Breast cancer is one of the most common malignant tumors among women worldwide. Currently, more than 400 000 patients die of breast cancer every year, and the incidence rate is increasing year by year.1. About 90% of breast cancer patients die from tumor metastasis.2 In the development of breast cancer, the estrogen receptor (ER)‐mediated signaling pathway is an important factor regulating the proliferation and migration of breast cancer cells.3 Therefore, exploring the mechanism of the ER signaling pathway and exploring drugs that target the ER signaling pathway are important strategies for the treatment of breast cancer.

ER is a functional receptor that mediates the action of estrogens.4 Estrogen is involved in the regulation of various physiological functions in the reproductive and nonreproductive systems through ER, and is closely related to various clinical diseases, especially breast cancer.5 According to the expression of ERs, breast cancer can be divided into two types: ER positive and ER negative. According to statistics, about 70‐75% of primary breast cancers belong to ER‐positive breast cancer.6 ER mainly has two different subtypes, including α and β, which are encoded by two independent genes.7 ERα receptors are mainly distributed in the uterus, breast, placenta, liver, central nervous system, cardiovascular system, bone tissue. ERα is a key receptor for estrogen in normal breast.8 Current studies have shown that ERα activation works through intracellular signaling molecules such as mitogen‐activated protein kinase and phosphoinosmde‐3‐kinase, which plays an important role in regulating cell proliferation9; The ERα in the nucleus mainly plays as a transcription factor, thereby regulating the activation of downstream target genes.10 Some studies have also shown that ERα not only regulates cell proliferation, but also regulates tumor cell migration and invasion.11 Therefore, endocrine therapy targeting ERα is one of the conventional treatment measures for hormone‐sensitive breast cancer, but with the prolongation of treatment progress, some patients' sensitivity to endocrine therapy will gradually decrease or even resist.12

Small molecule peptides are becoming a hot research topic in the medical and pharmaceutical fields.

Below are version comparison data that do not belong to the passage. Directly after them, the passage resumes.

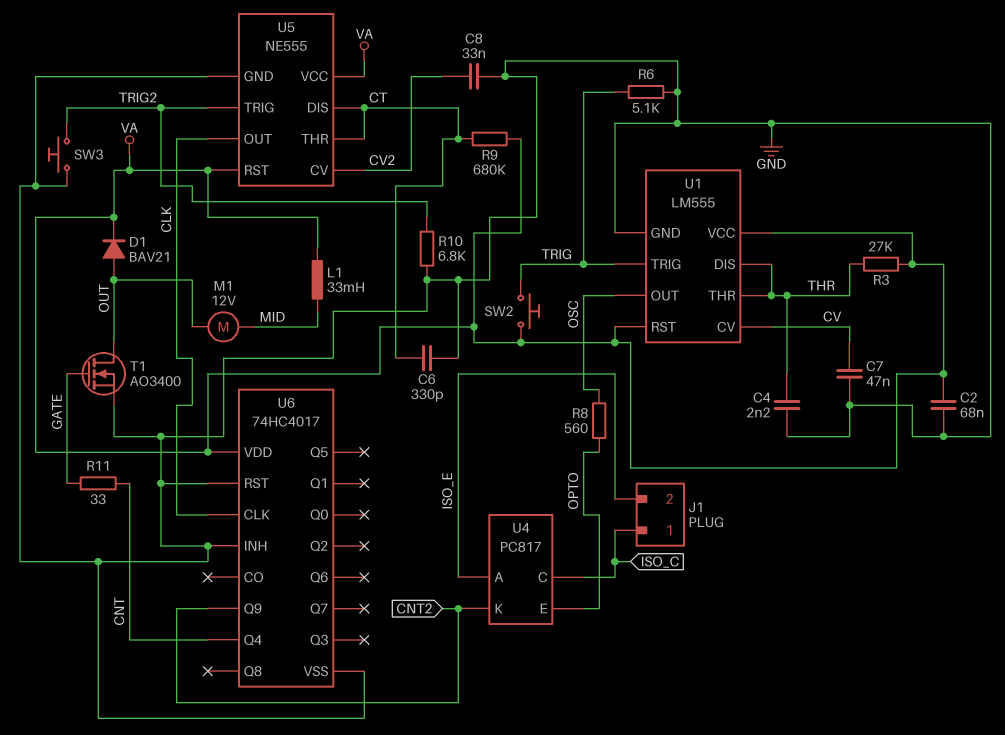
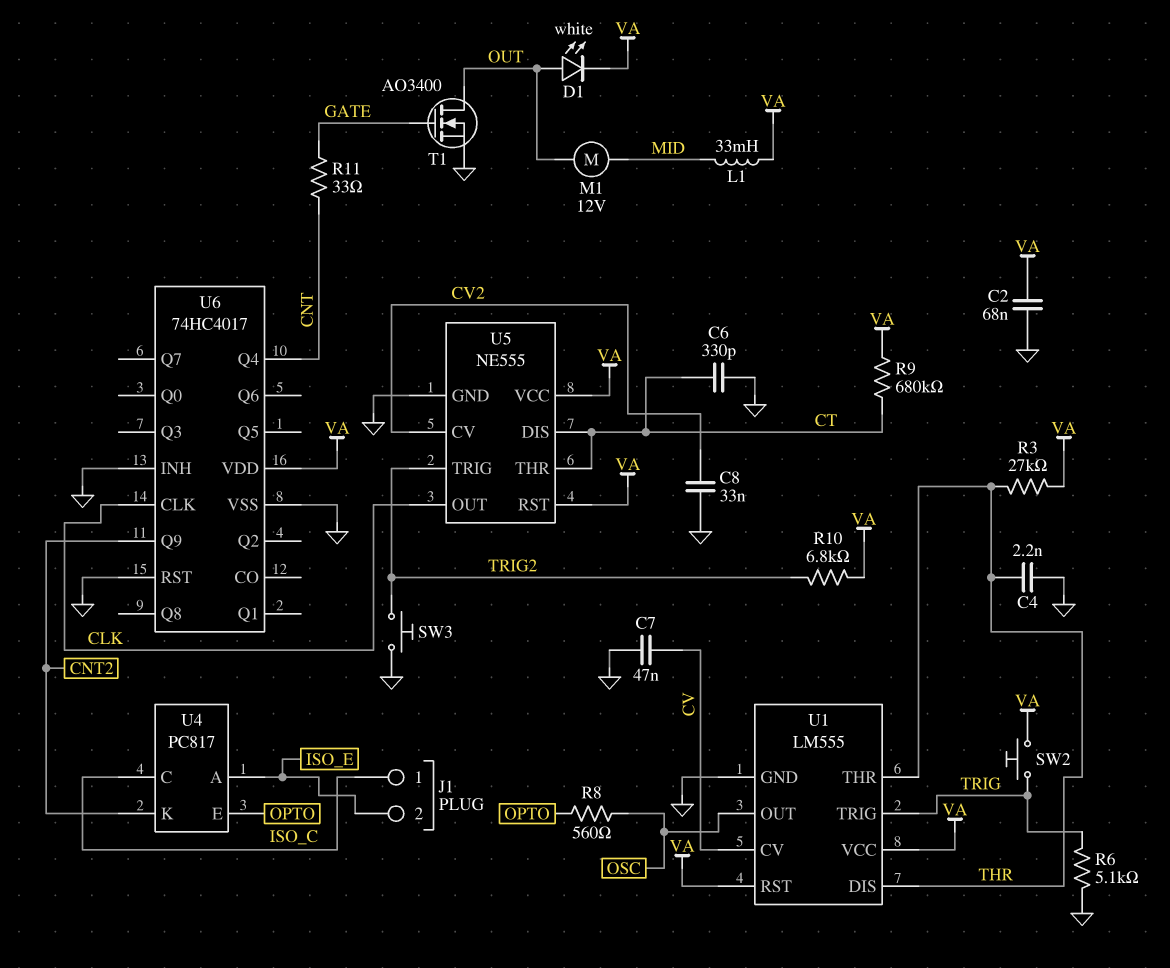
D1: diode BAV21 (A OUT, K VA) -> LED white (A OUT, K VA)
R10: 6.8k (GND, TRIG2) -> 6.8k (TRIG2, VA)

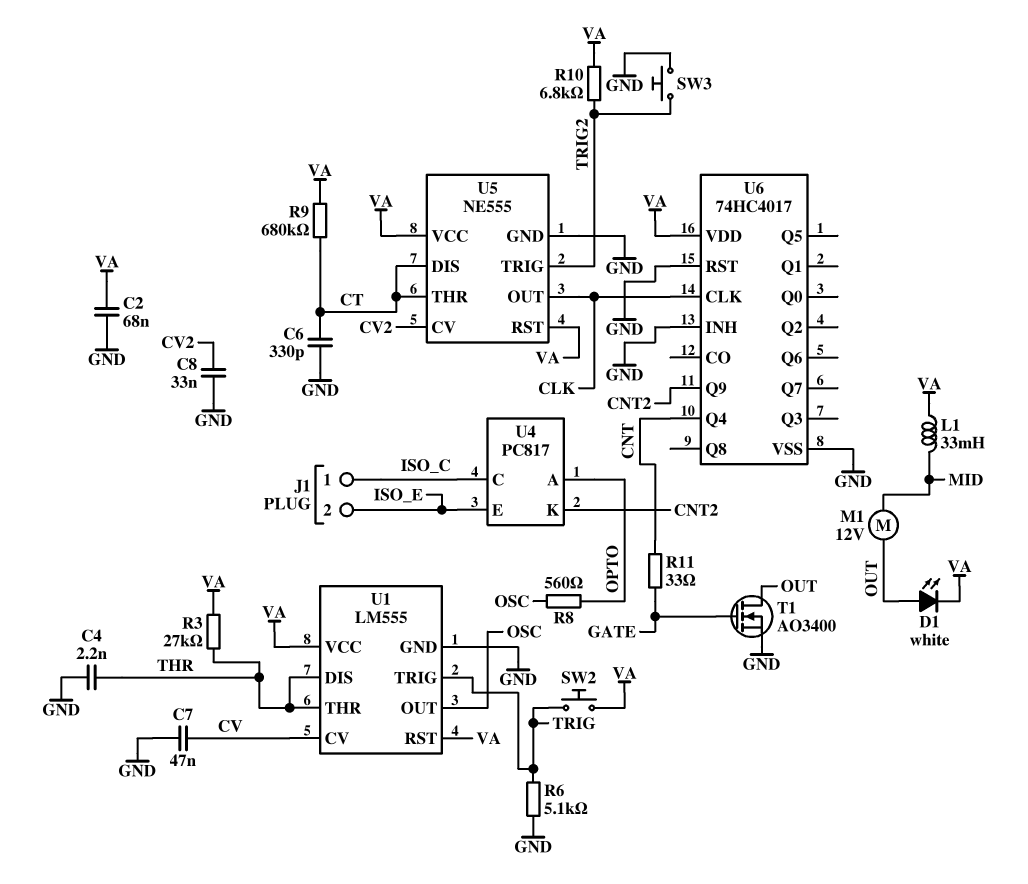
U4 pin A: ISO_E -> OPTO
U4 pin E: OPTO -> ISO_E

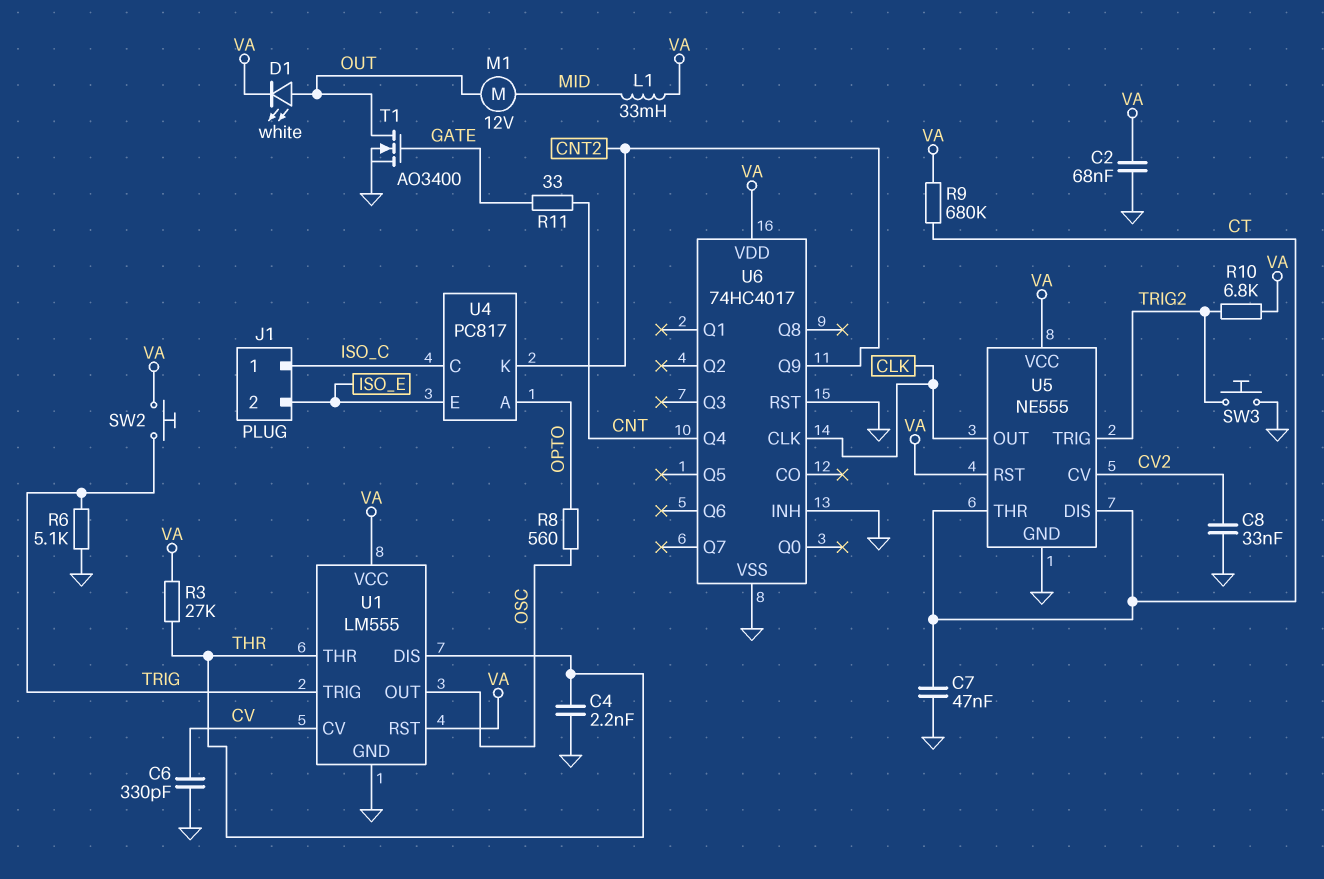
C6: 330pF (CT, GND) -> 330pF (CV, GND)
C7: 47nF (CV, GND) -> 47nF (CT, GND)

Among them, the novel antitumor active polypeptide has the characteristics of high affinity, strong specificity, and low adverse reaction, and most of them also have the property of selectively targeting tumor cells, and thus have very important development value in clinical application.13, 14 Chlorotoxin (CTX) is a short peptide of scorpion toxin isolated from the venom of the Israel golden carp, consisting of 36 amino acids.15 Studies have shown that CTX can bind to proteins on the surface of tumor cells, allowing them to specifically bind to tumor tissues. For example, CTX can preferentially bind to glioma cells which express MMP2 protein rather than normal cells.16, 17 CTX can not only bind glioma cells, but also a variety of tumor cells such as lung cancer cells, prostate cancer cells and melanoma.18, 19 CTX has also been shown to have potent antiangiogenic activity20 and can inhibit migration and invasion of a variety of tumor cells.21, 22 Because of these biological characteristics, CTX is constantly being developed as a new diagnostic tool or adjuvant therapy, and has a broad application space in clinical medicine.23 Another study reported that CTX has different degrees of inhibitory effect on the proliferation and migration of common female tumor cells such as cervical cancer, endometrial cancer, and ovarian cancer.24 However, there are few reports on CTX inhibition of breast cancer cells, and the mechanism is not clear.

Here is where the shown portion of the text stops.